December 11, 2023 at 12:55PM
Cold storage and logistics company Americold suffered a cyberattack in April, resulting in the theft of personal data of 129,000 employees and dependents. The attack, attributed to Cactus ransomware, forced a network shutdown. The breach involved theft of personal information and the group plans to release additional confidential documents. Americold also faced a ransomware attack in November 2020.
Key takeaways from the meeting notes are as follows:
– Over 129,000 employees and their dependents had their personal information stolen in an April cyberattack claimed by Cactus ransomware.
– The attack resulted in the company’s operations being affected, leading to the shutdown of its IT network to contain the breach and rebuild impacted systems.
– Data stolen by the attackers includes personal information such as name, address, Social Security number, driver’s license/state ID number, passport number, financial account information, and employment-related health insurance and medical information.

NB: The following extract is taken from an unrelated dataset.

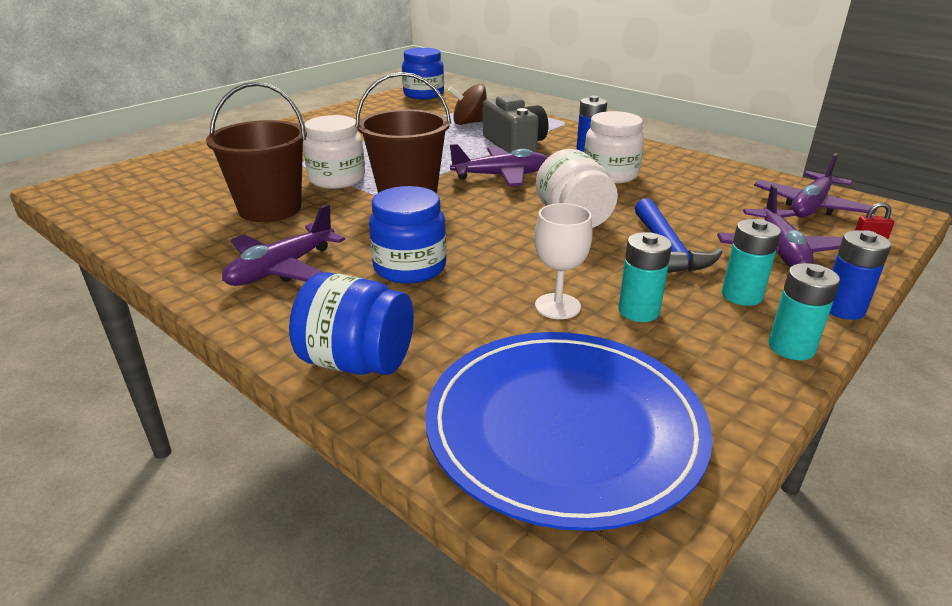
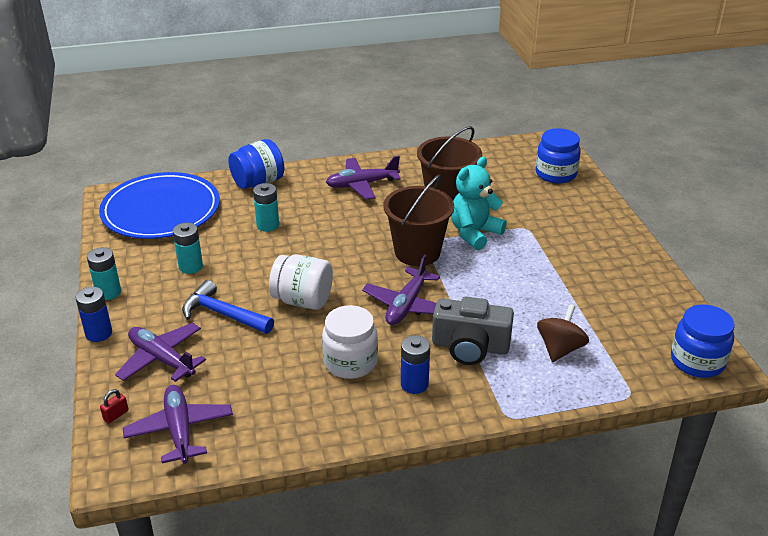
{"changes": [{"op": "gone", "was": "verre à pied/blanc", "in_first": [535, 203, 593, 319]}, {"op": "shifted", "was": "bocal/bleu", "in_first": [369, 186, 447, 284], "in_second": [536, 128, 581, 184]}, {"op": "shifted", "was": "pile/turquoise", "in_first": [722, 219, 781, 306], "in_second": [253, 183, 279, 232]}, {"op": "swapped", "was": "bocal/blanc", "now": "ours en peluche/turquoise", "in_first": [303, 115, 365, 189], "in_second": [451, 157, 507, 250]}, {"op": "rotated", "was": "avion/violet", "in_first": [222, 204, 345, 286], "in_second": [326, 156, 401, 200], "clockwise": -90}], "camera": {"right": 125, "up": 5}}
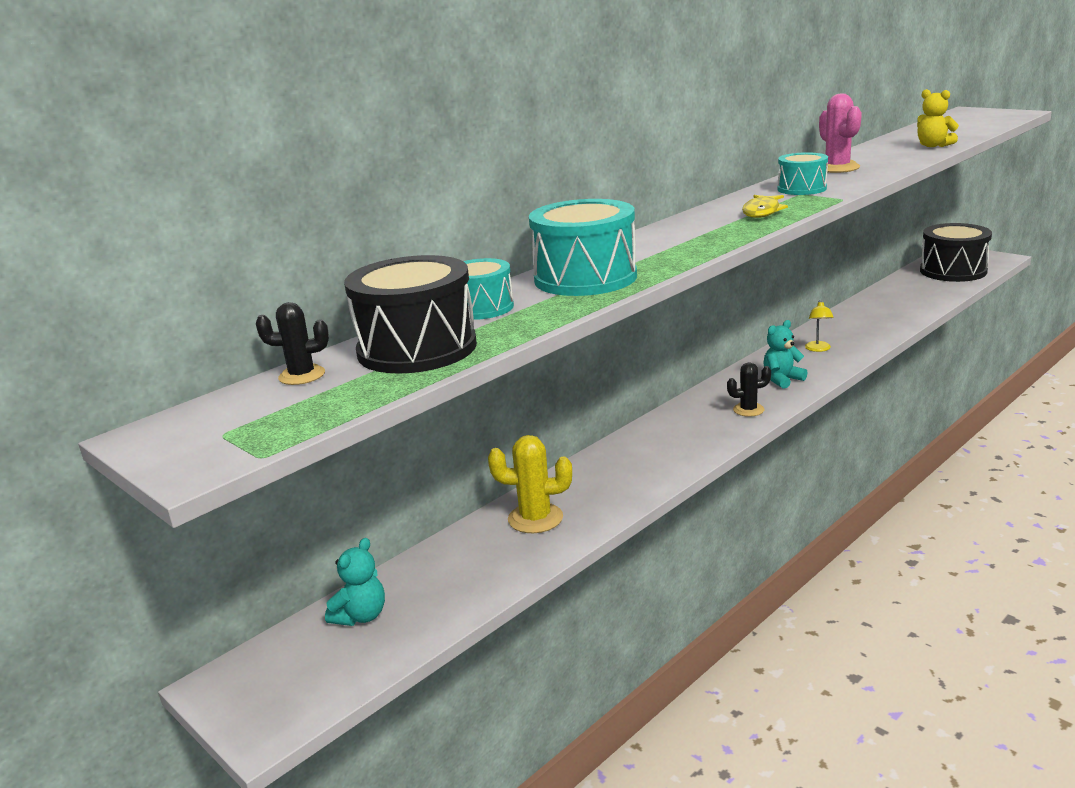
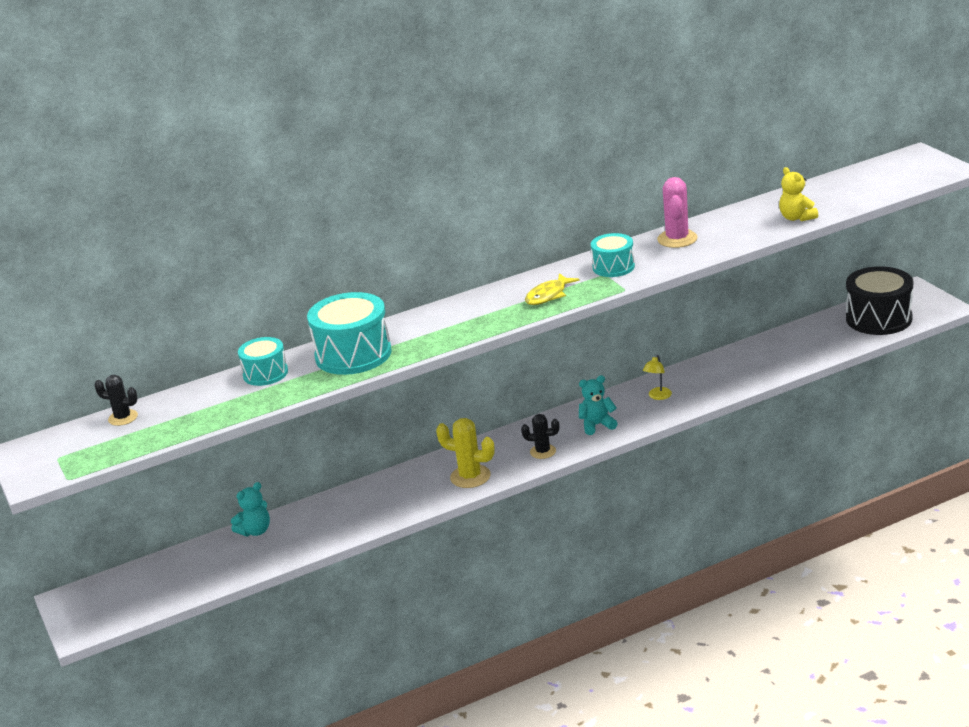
{"changes": [{"op": "gone", "was": "tambour/noir", "in_first": [344, 255, 477, 374]}, {"op": "shifted", "was": "ours en peluche/turquoise", "in_first": [325, 538, 385, 626], "in_second": [231, 482, 270, 536]}, {"op": "shifted", "was": "cactus/jaune", "in_first": [488, 435, 572, 533], "in_second": [436, 418, 495, 488]}], "camera": {"right": 20, "up": 5}}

– Americold has also faced a previous cyberattack in November 2020, impacting various aspects of its operations.
– The Cactus ransomware group, responsible for the April 2023 attack, has leaked a 6GB archive of accounting and finance documents from Americold’s network.
– The ransomware group plans to release additional sensitive information, including human resources, legal, company audit information, customer documents, and accident reports.
– The Cactus ransomware is a new operation known for double-extortion attacks, involving both data theft and system encryption.
Additionally, it appears that an Americold spokesperson was not immediately available for comment at the time of the meeting.